Most of the focus has been on the accuracy, or otherwise, of the Treasury’s figures. We now seem to have reached the point where the Treasury’s number of £100m can be understood, based on one set of assumptions, but that almost any other figure you care to name can be justified if the assumptions are changed. What is certain is that these proposals have caused a furore amongst businesses and that the Government is perilously close to a re-run of last year’s IR35 rumpus.
The CIOT, and other representative bodies, feel particularly aggrieved that the previous two years of consultation appear to have been largely a waste of time. We were told that mixer companies were not perceived as a form of tax avoidance, and there was no suggestion that they would be abolished.

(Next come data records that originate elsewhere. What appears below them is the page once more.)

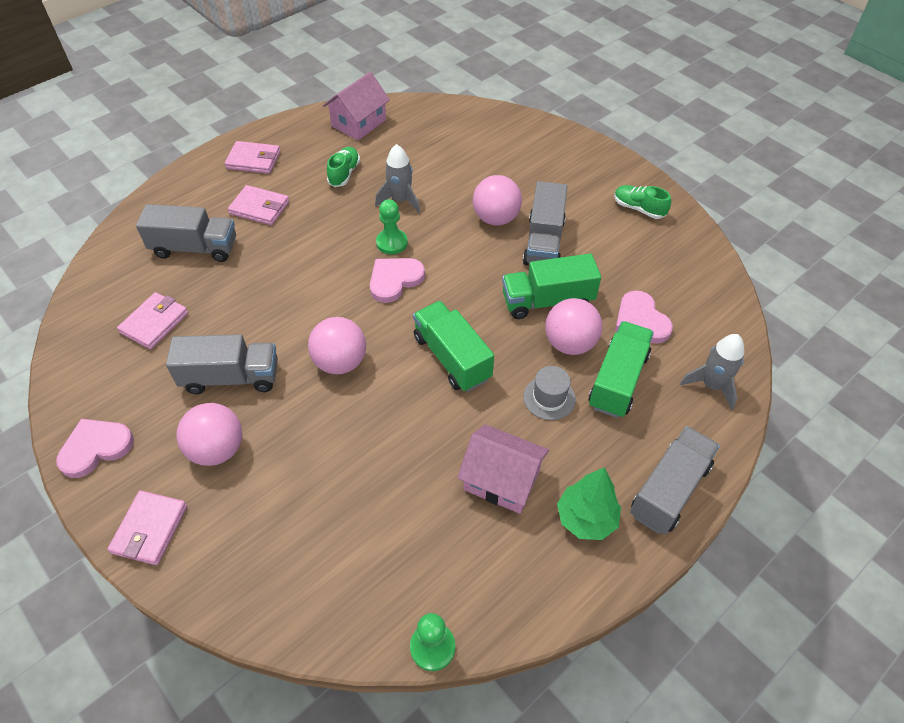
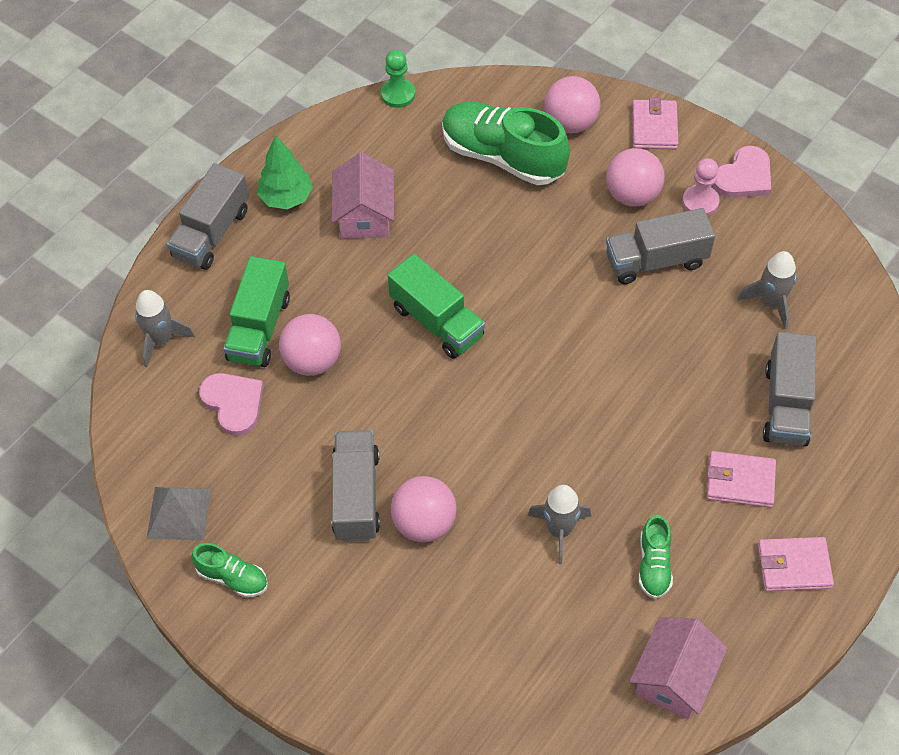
camera: 170 degrees right, 5 degrees up
(154, 323) = (770, 303): pink wallet -> grey rocket
(155, 429) = (700, 202): none -> pink pawn
(195, 248) = (786, 405): grey truck -> grey truck turned 75 degrees counterclockwise
(333, 524) = (503, 156): none -> green shoe
(340, 362) = (552, 296): pink ball -> pink ball (570, 123)
(392, 243) = (548, 458): green pawn -> none
(394, 280) = (527, 405): pink heart -> none
(501, 480) = (365, 215): pink house -> pink house turned 75 degrees clockwise
(547, 301) = (343, 409): green truck -> none
(549, 398) = (329, 297): grey hat -> none
(682, 251) = (179, 513): none -> grey pyramid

The new proposals are so radical, and so badly thought through, that the only sensible solution is for them to be removed from the Finance Bill whilst consultation – based on the Government’s real agenda – takes place.
The many problems of detail, which have already surfaced during the limited period for comment, start with the implementation dates. Different paragraphs of Schedule 30 come into effect on 21 March, 1 April and 1 July – but these provisions are inter-dependent, so any company wishing to pay a dividend under the “old” rules (which apply until 30 June) will have to recalculate any number of previous figures as a result of the, broadly welcome, changes for consolidated groups and previous mergers. These changes have already taken effect, but such is the uncertainty as to their operation that the Revenue have confirmed that companies can ignore them and carry on under the old rules for the time being!
Measures which are intended to be helpful to companies will also cause significant difficulties in the short term. Two key areas are the calculation of underlying tax rates for consolidated groups and an improvement to the rules for mergers.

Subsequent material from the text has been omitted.